Dans l’affaire Bygmalion, un détail a immédiatement retenu l’attention : l’âge de Nicolas Sarkozy. L’ancien président de la République, aujourd’hui âgé de 71 ans, ne portera pas de bracelet électronique pour exécuter sa peine de six mois ferme. La justice lui a accordé une libération conditionnelle, une décision qui repose notamment sur cette donnée personnelle, devenue centrale dans le dossier.

Le sujet peut sembler technique, mais il est très concret. En France, l’exécution d’une peine ne dépend pas uniquement du nombre de mois ou d’années prononcés. Le juge d’application des peines peut tenir compte de plusieurs éléments, dont l’âge du condamné, sa situation personnelle et les conditions dans lesquelles la peine peut être aménagée. Dans le cas de Nicolas Sarkozy, ce critère a clairement pesé.
Cette décision ne signifie pas que l’ancien président n’est plus condamné. Dans l’affaire Bygmalion, liée au financement de sa campagne présidentielle de 2012, Nicolas Sarkozy a bien été condamné à un an de prison, dont six mois ferme. Ce qui change, c’est la forme prise par l’exécution de cette peine. Au lieu d’un bracelet électronique, la justice a retenu la libération conditionnelle.

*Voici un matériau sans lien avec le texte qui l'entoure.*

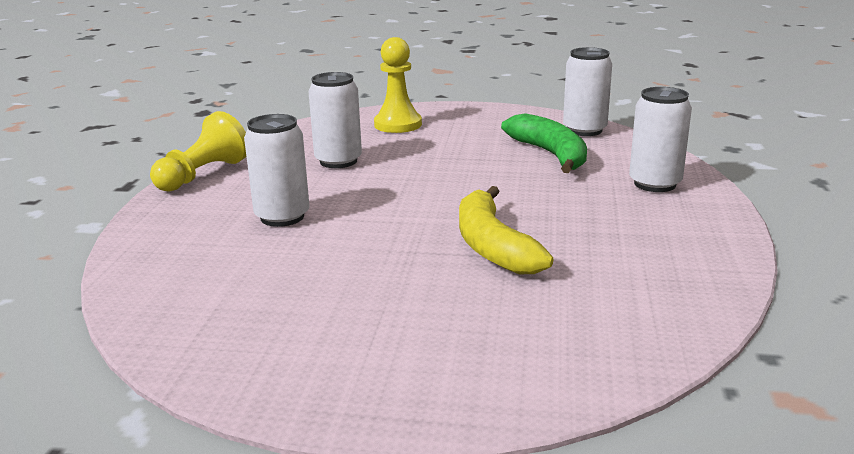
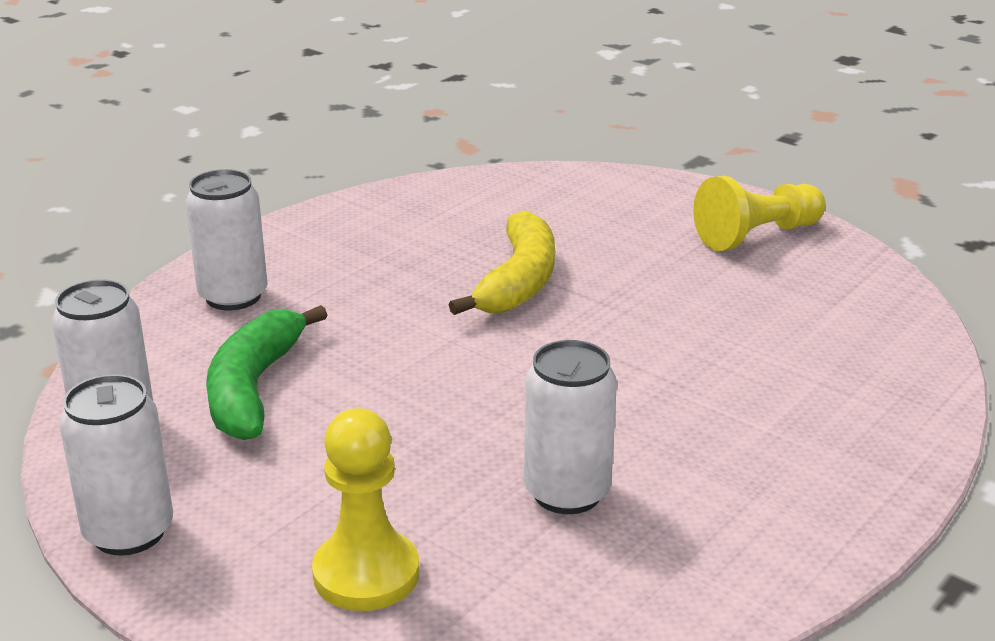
camera: 150 degrees left, 5 degrees up
(202, 175) = (812, 541): yellow pawn -> yellow pawn (757, 235)
(282, 217) = (719, 396): white can -> white can (129, 532)

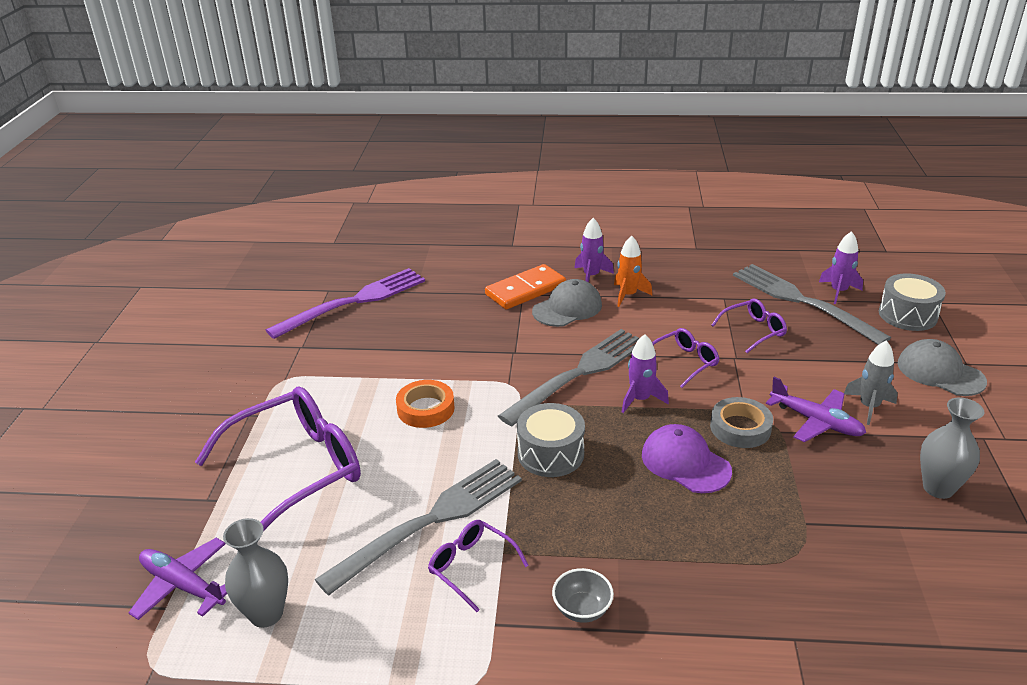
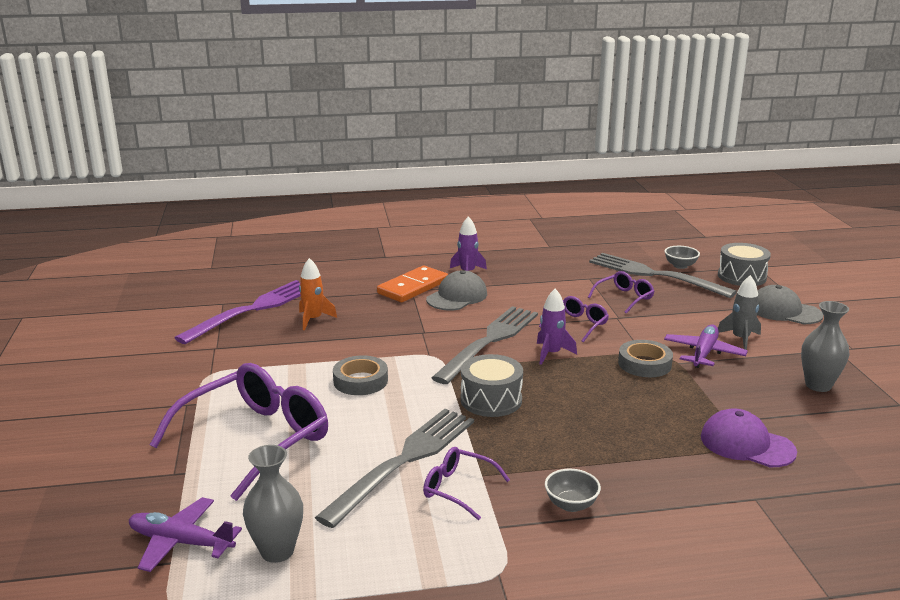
camera: 15 degrees left, 10 degrees down
(425, 409) = (360, 381): orange tape -> grey tape
(628, 295) = (506, 283): orange rocket -> orange rocket (313, 319)
(685, 462) = (610, 392): purple cap -> purple cap (746, 444)
(816, 421) = (704, 353): purple plane -> purple plane turned 90 degrees counterclockwise
(838, 291) = (680, 266): purple rocket -> grey bowl

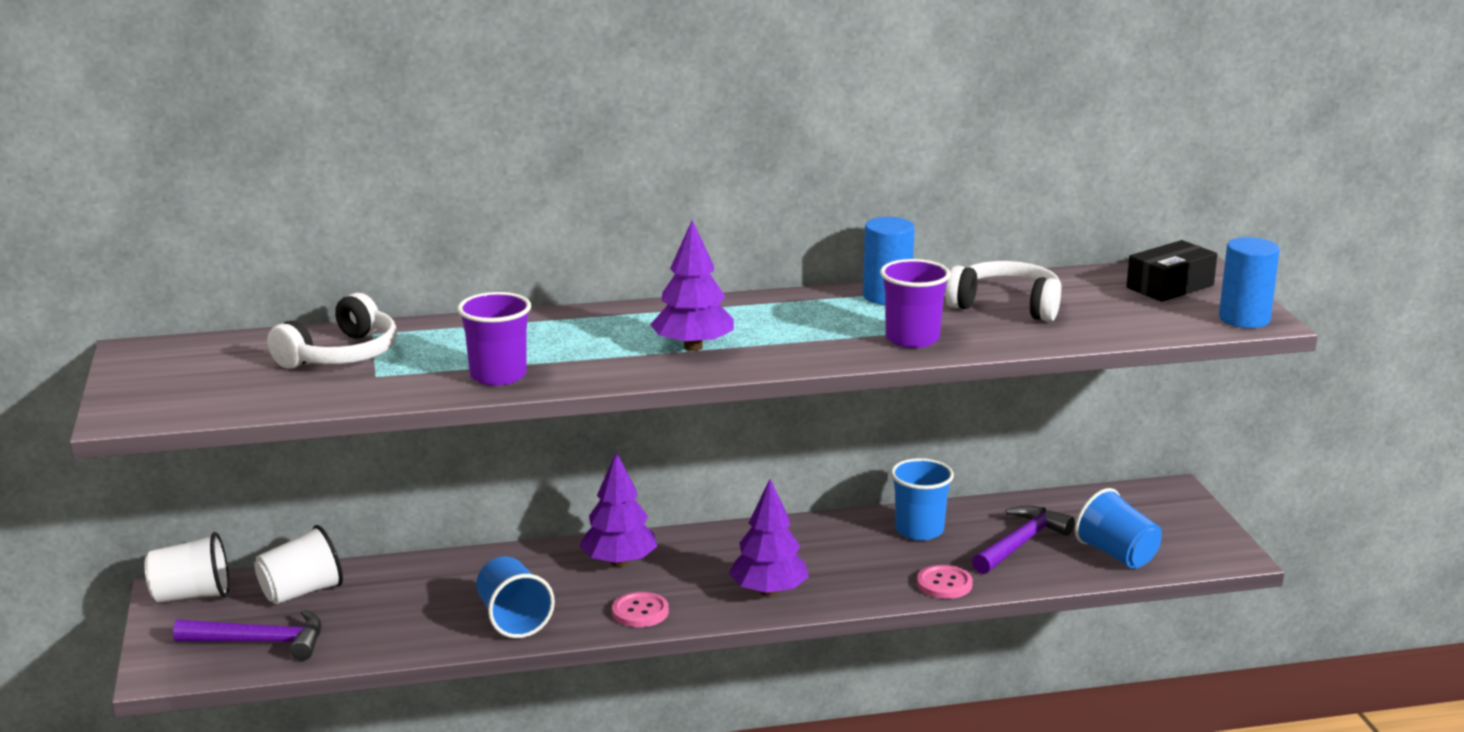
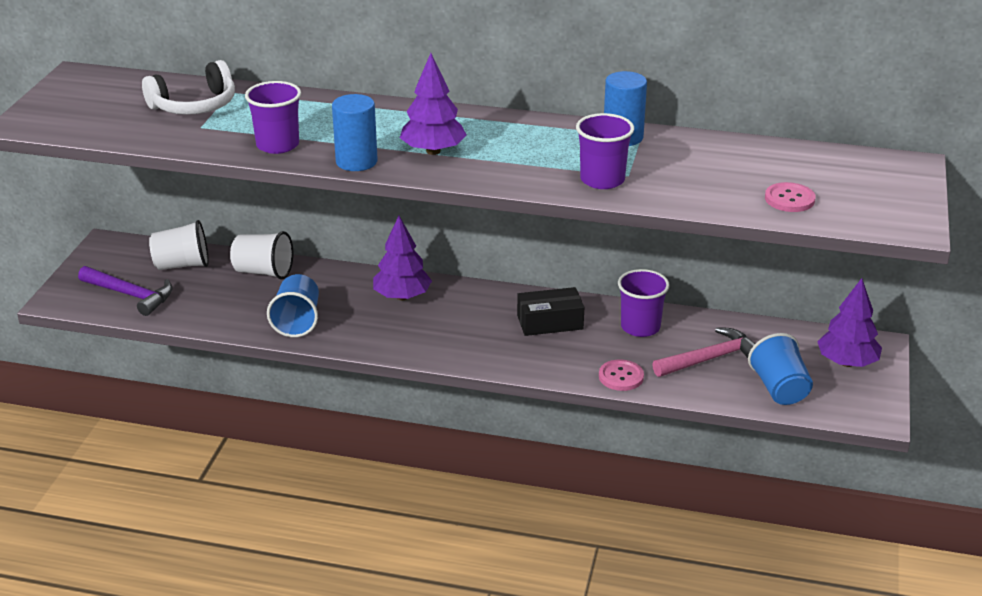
camera: 25 degrees right, 10 degrees up
(191, 595) = (116, 249): white cup -> white cup (263, 272)
(640, 612) = (385, 339): pink button -> pink button (789, 199)
(769, 592) = (487, 348): purple tree -> purple tree (847, 362)
(919, 530) = (640, 327): blue cup -> purple cup
(1006, 306) = (709, 166): white headphones -> none
(1021, 543) = (710, 358): purple hammer -> pink hammer
(1170, 286) = (867, 177): black box -> black box (550, 322)
(1244, 319) = (898, 222): blue cylinder -> blue cylinder (356, 162)

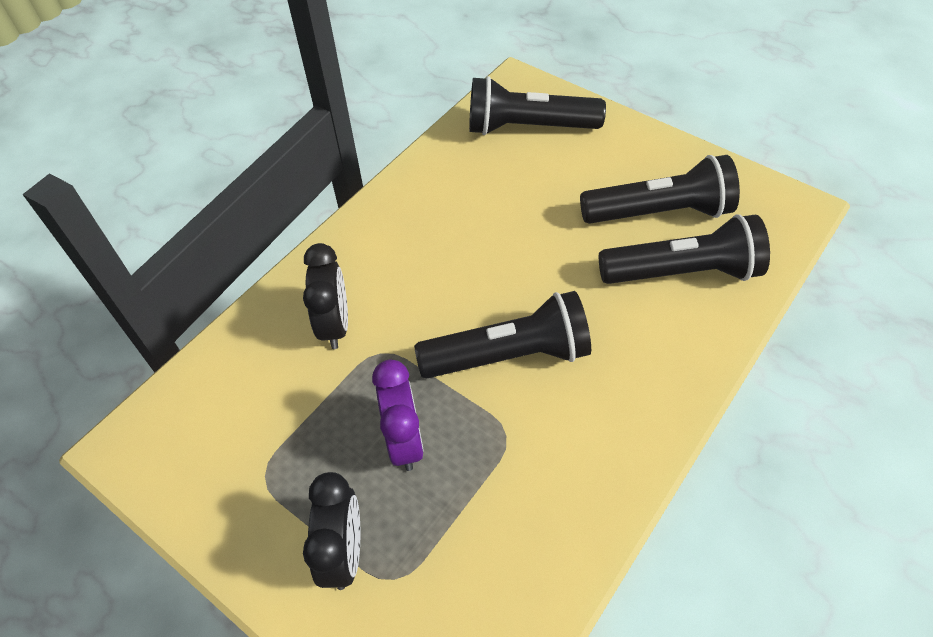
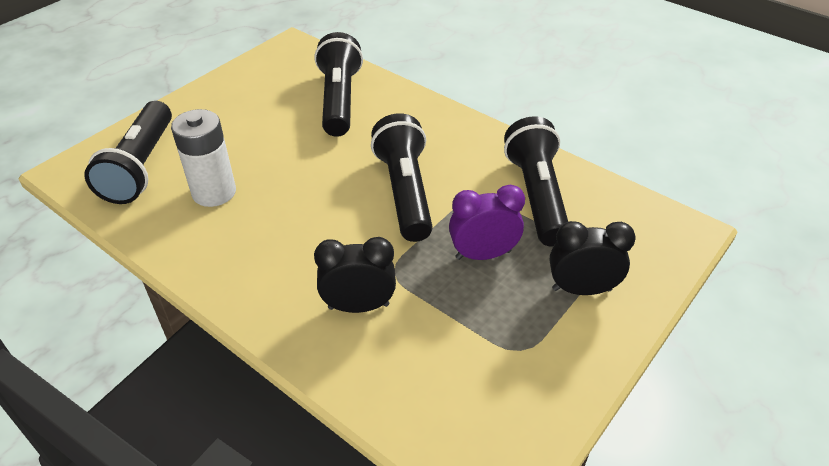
camera: 90 degrees left, 10 degrees down
(494, 188) = (214, 192): none -> white battery
(659, 212) = (277, 104): black flashlight -> black flashlight (537, 195)

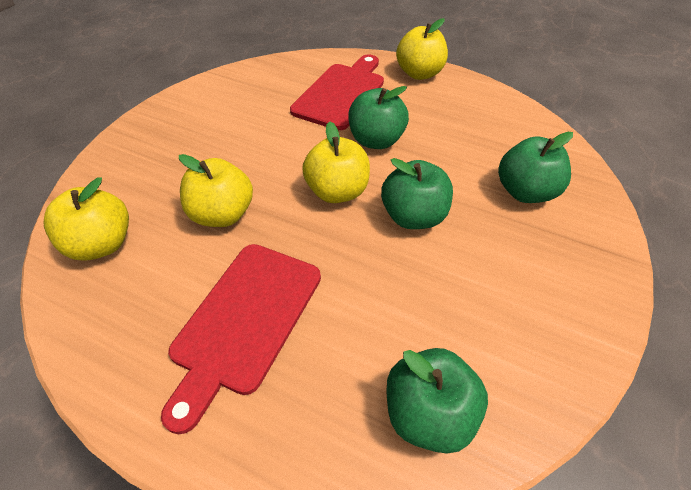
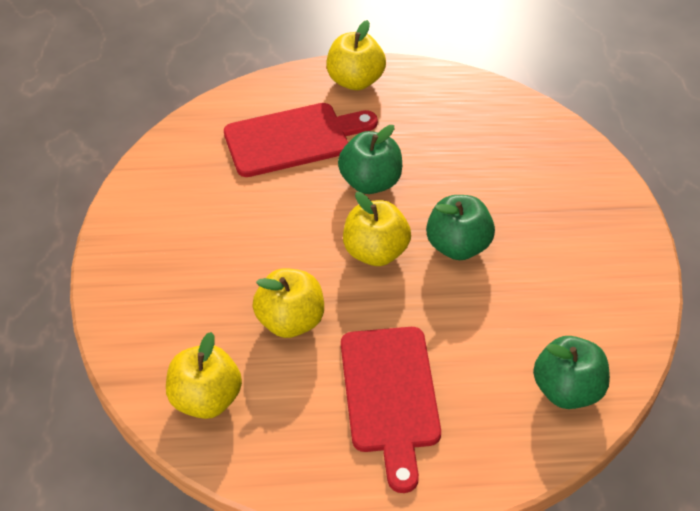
camera: 30 degrees left, 0 degrees up
(341, 93) = (293, 139): red cutting board -> red cutting board turned 75 degrees clockwise
(525, 192) = (534, 180): green apple -> none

L’âge avait déjà joué dans une autre affaire. En 2025, Nicolas Sarkozy avait porté un bracelet électronique dans le cadre de l’affaire Bismuth, après sa condamnation pour corruption et trafic d’influence. Il avait ensuite obtenu une libération conditionnelle avant la mi-peine. Cette fois, la décision intervient avant même la pose d’un nouveau bracelet, ce qui donne à cette séquence une portée particulière.
Pour l’opinion publique, l’âge de Nicolas Sarkozy peut être perçu de deux façons. Certains y verront un critère juridique normal, prévu pour adapter l’exécution des peines à la situation des condamnés âgés. D’autres y verront un élément sensible, car il concerne un ancien chef de l’État, personnalité encore très présente dans le débat public.
Cette décision révèle surtout à quel point la justice peut être difficile à comprendre lorsqu’elle entre dans le détail de l’application des peines. Une condamnation peut être définitive, tout en étant aménagée. Une peine ferme peut ne pas être exécutée sous bracelet électronique. Et un ancien président peut bénéficier des mêmes mécanismes d’aménagement qu’un autre justiciable, même si son nom donne à la décision une résonance nationale.
À 71 ans, Nicolas Sarkozy évite donc une nouvelle surveillance électronique. Mais son âge, qui a pesé dans cette décision, ne fait pas disparaître les autres enjeux judiciaires qui l’entourent. L’ancien président reste au centre d’un calendrier judiciaire chargé, et chaque nouvelle décision continue de faire l’effet d’un événement politique autant que judiciaire.